A "not FDA-approved" denial from Cigna typically means one of two things: (1) the specific IL-12/23 inhibitor prescribed is being used for a diagnosis or patient population not listed in the FDA-approved labeling (an "off-label" use), or (2) Cigna's system has a coding or coverage policy mismatch and the use is actually on-label. Identifying which situation applies is the first step before filing.

Off-label use of a biologic is not automatically uncovered — many plans are required to cover off-label uses that are supported by recognized compendia (such as those referenced in NCCN guidelines or other major medical compendia recognized by CMS), particularly for oncology, and the same principle often applies to other therapeutic areas when there is a strong evidence base.
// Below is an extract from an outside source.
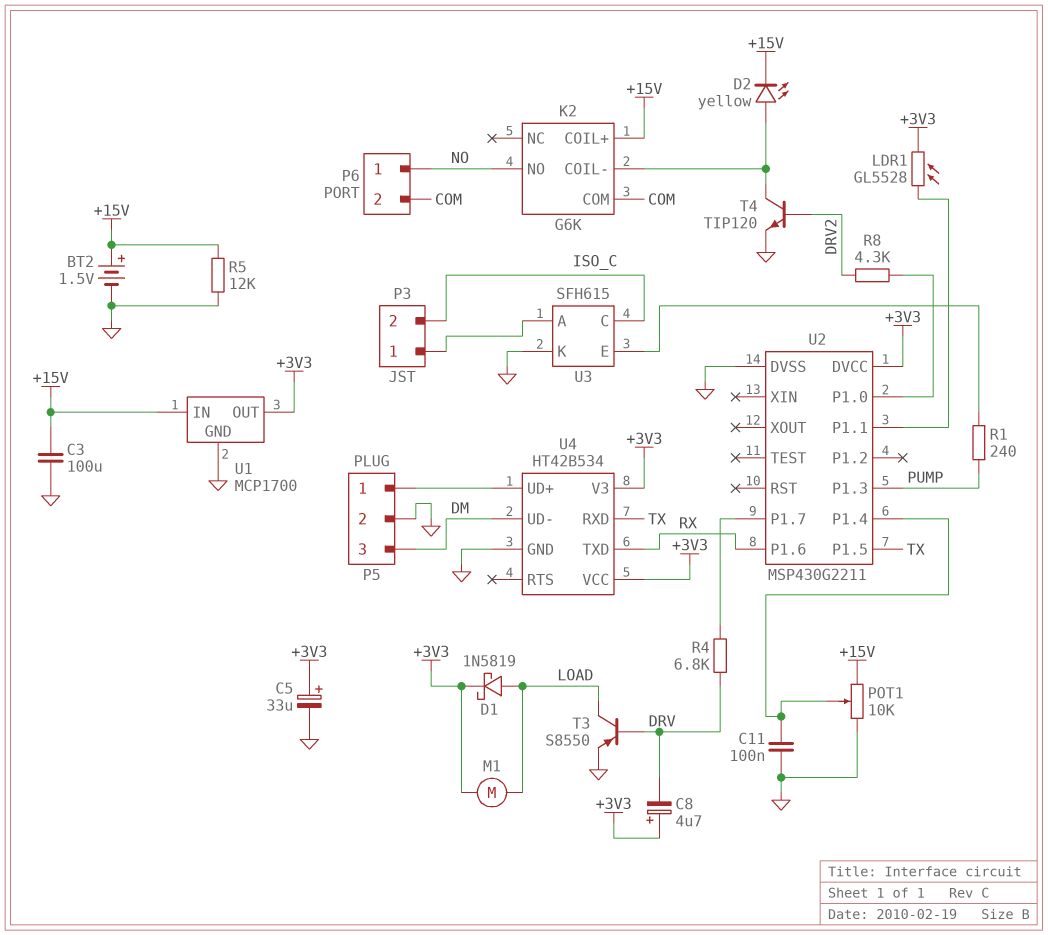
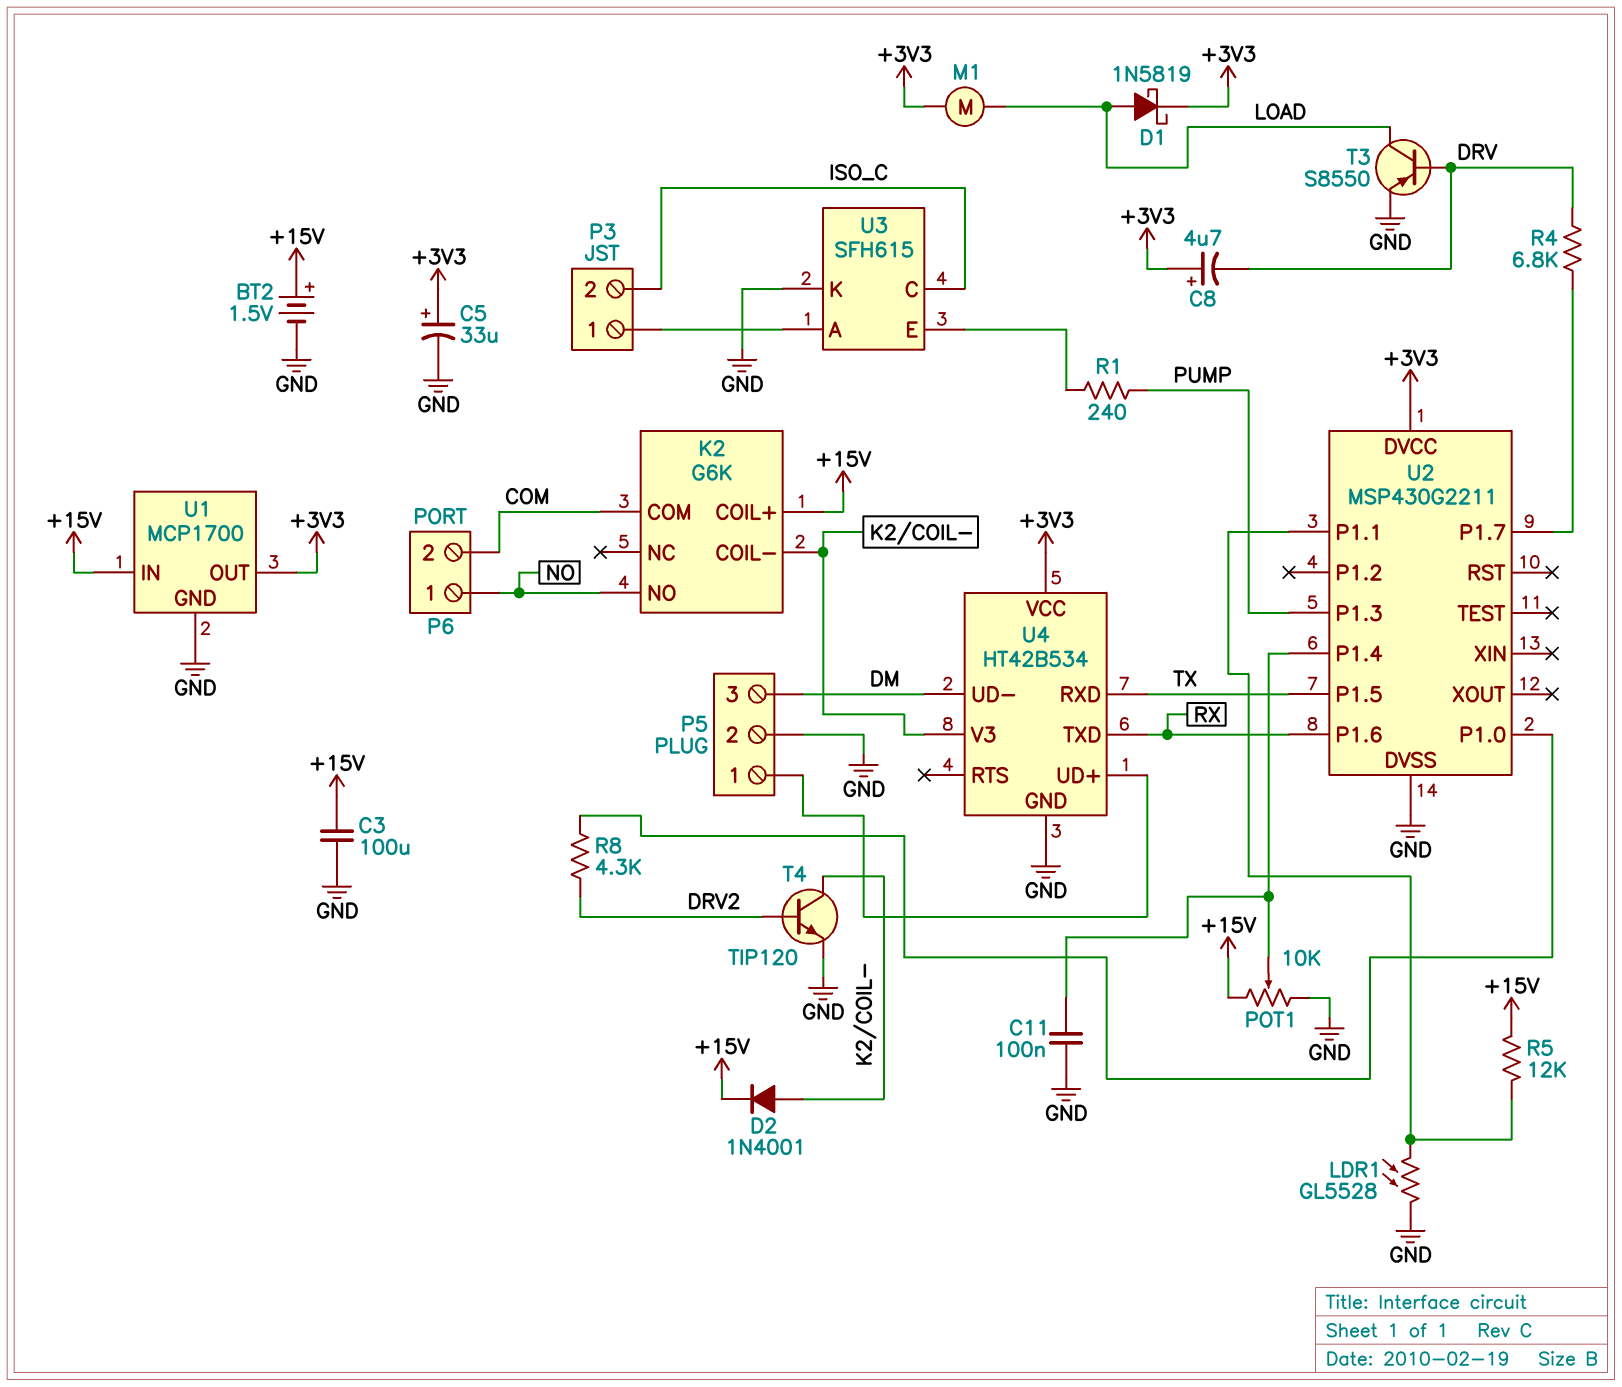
D2: LED yellow (A K2/COIL-, K +15V) -> diode 1N4001 (A K2/COIL-, K +15V)
LDR1: GL5528 (+3V3, U2/P1.1) -> GL5528 (GND, U2/P1.1)
R5: 12k (+15V, GND) -> 12k (+15V, U2/P1.1)
U4 pin V3: +3V3 -> K2/COIL-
## Your Federal Appeal Rights

• Internal appeal: Under ACA §2719 and ERISA §503, you must first exhaust internal appeals. Respond in writing to every reason given in the denial letter within the deadline stated (verify with your plan documents).
• External review: After an adverse internal determination, independent external review is available within approximately four months of the final internal denial decision. An IRO not affiliated with Cigna evaluates whether the denial was consistent with the plan terms and applicable law.
• Expedited option: If your health would be seriously jeopardized by a standard-timeline review, request expedited processing.
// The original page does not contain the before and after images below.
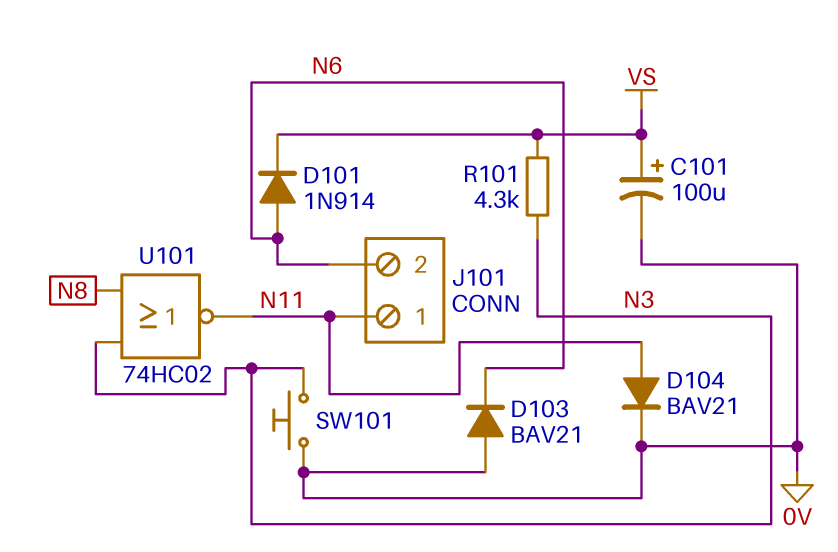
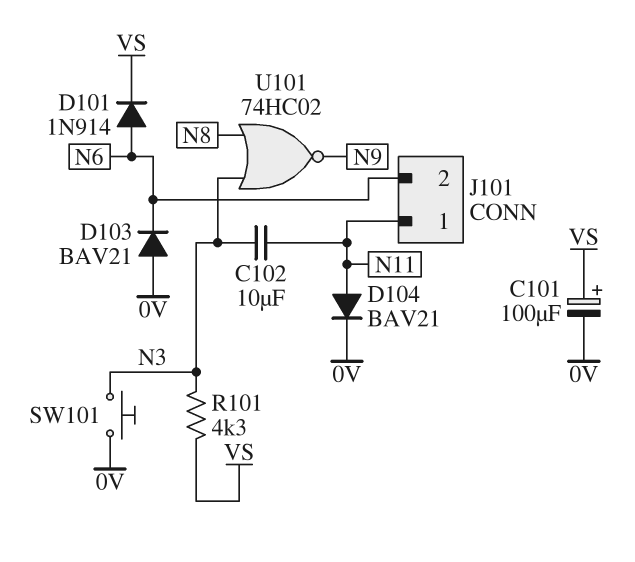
C102: none -> 10uF (N3, N11)
U101: NOR 74HC02 (in N3, in N8, out N11) -> NOR 74HC02 (in N3, in N8, out N9)

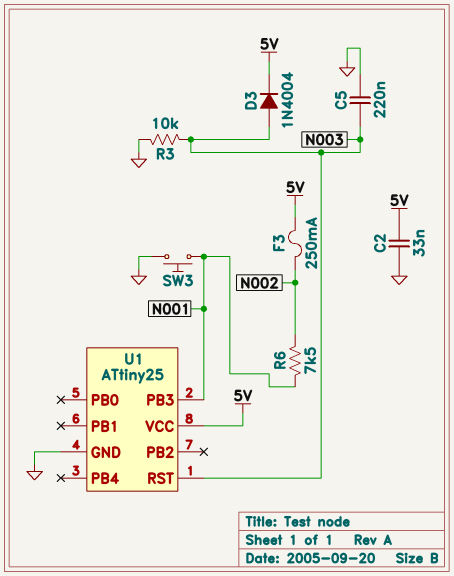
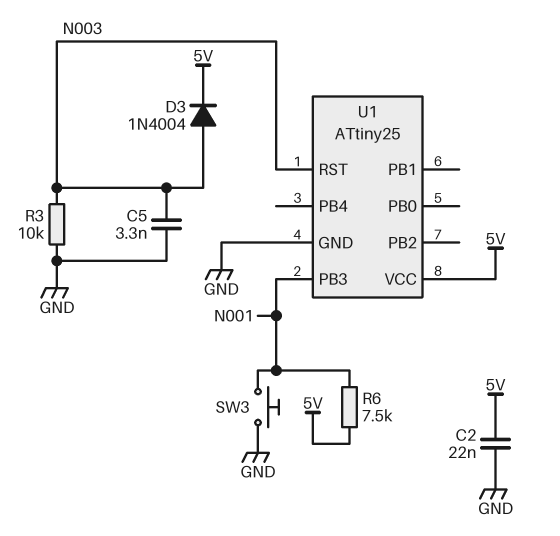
C2: 33nF (5V, GND) -> 22nF (5V, GND)
C5: 220nF (GND, N003) -> 3.3nF (GND, N003)
F3: 250mA (5V, N002) -> none
R6: 7.5k (N001, N002) -> 7.5k (5V, N001)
## What to Gather Before You File

1. Confirm whether use is on-label or off-label: Pull the current FDA-approved prescribing information for the exact IL-12/23 inhibitor and confirm the patient's diagnosis and any relevant patient-population criteria against the labeled indications. If it is on-label, the denial may be an administrative error. 2. If off-label: Identify whether the use appears in a recognized major medical compendium or in published peer-reviewed literature. Ask the prescriber to identify the relevant guideline organization's recommendation (e.g., the applicable specialty society guideline). 3. Prescriber medical-necessity letter: The prescriber should explain, citing current professional society guidance, why this specific mechanism is appropriate for this patient's diagnosis even if outside the exact label language. 4. Diagnosis and severity documentation: Specialist notes, objective clinical findings, and documented disease progression or inadequate response to alternatives. 5. Prior-treatment history: Dated record of all therapies previously tried with outcomes.
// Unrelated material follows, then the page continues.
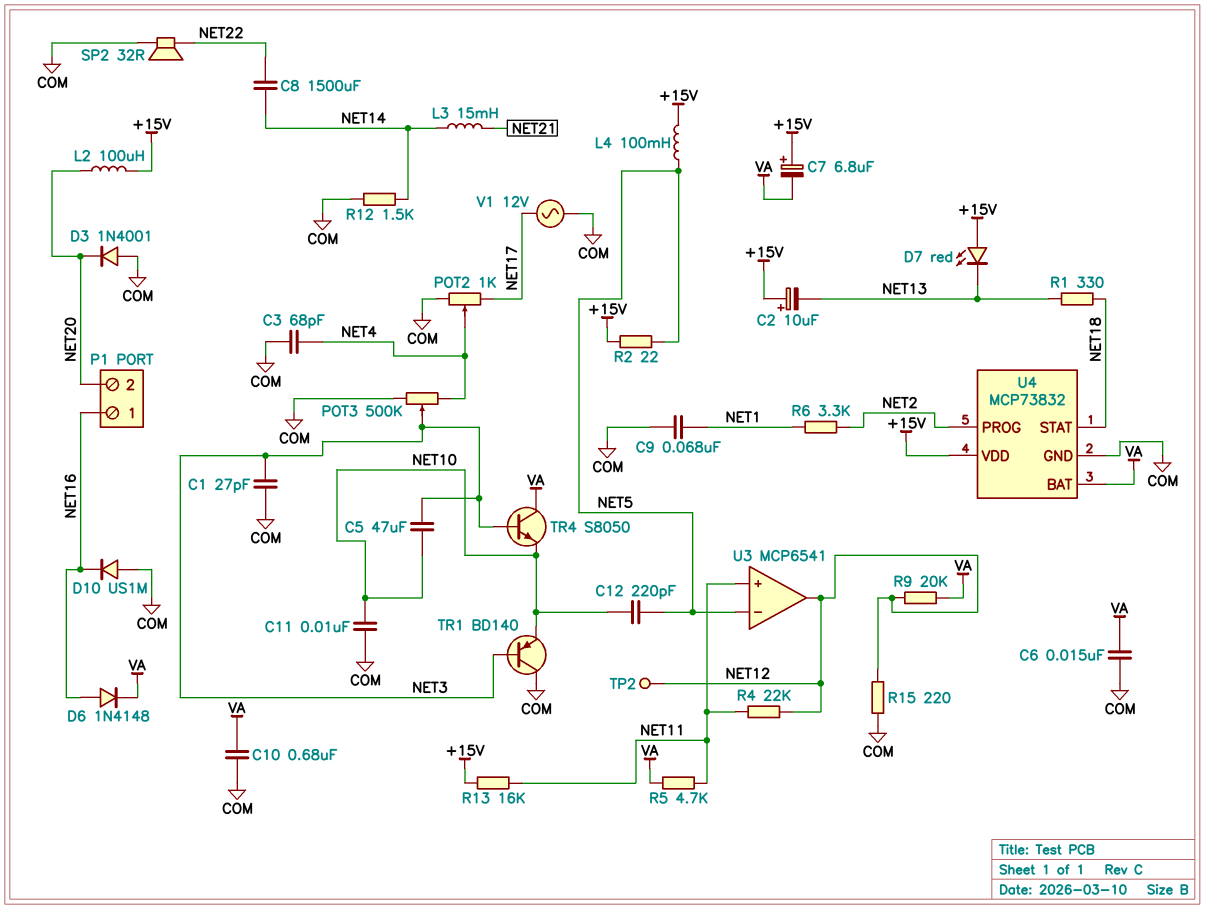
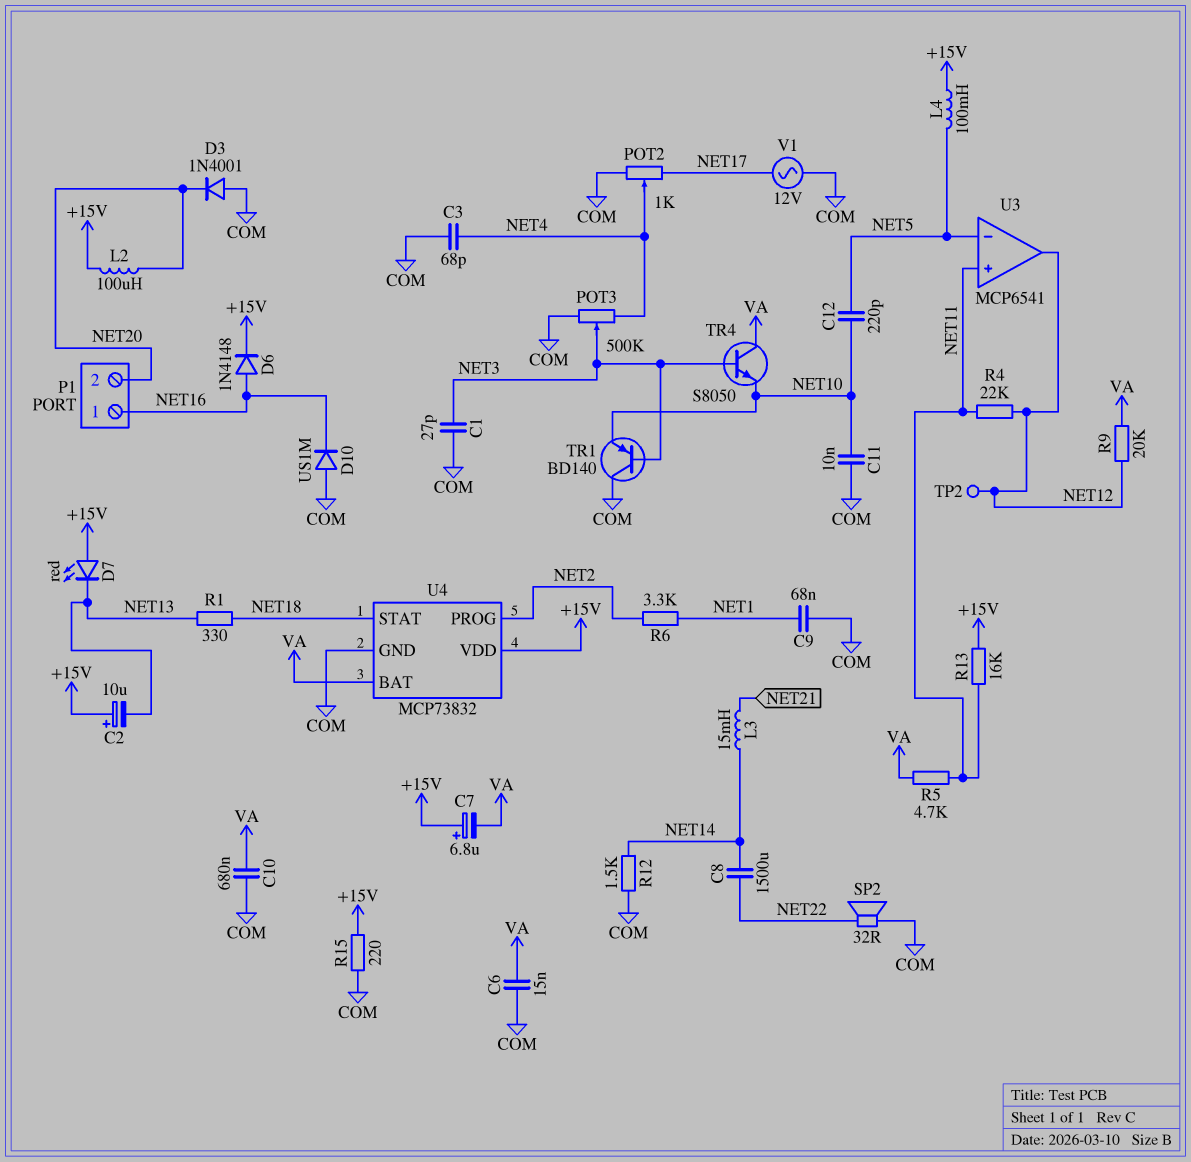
C5: 47uF (NET3, NET10) -> none
D6: diode 1N4148 (A NET16, K VA) -> diode 1N4148 (A NET16, K +15V)
R2: 22 (+15V, NET5) -> none
R15: 220 (COM, NET12) -> 220 (+15V, COM)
## Criteria-Mapping Structure

When arguing for coverage of an off-label use, your appeal should directly address the standard Cigna uses for off-label coverage:

| Cigna Off-Label Coverage Requirement | Your Documentation | |---|---| | Use supported by recognized compendium or peer-reviewed evidence | [Cite guideline organization and prescriber letter] | | Diagnosis confirmed | [Chart reference] | | Standard on-label therapies tried or contraindicated | [List with dates] | | Prescriber rationale on file | [Letter date and author] |

If the denial is actually an on-label use, lead with that argument and attach the FDA label highlighting the relevant indication.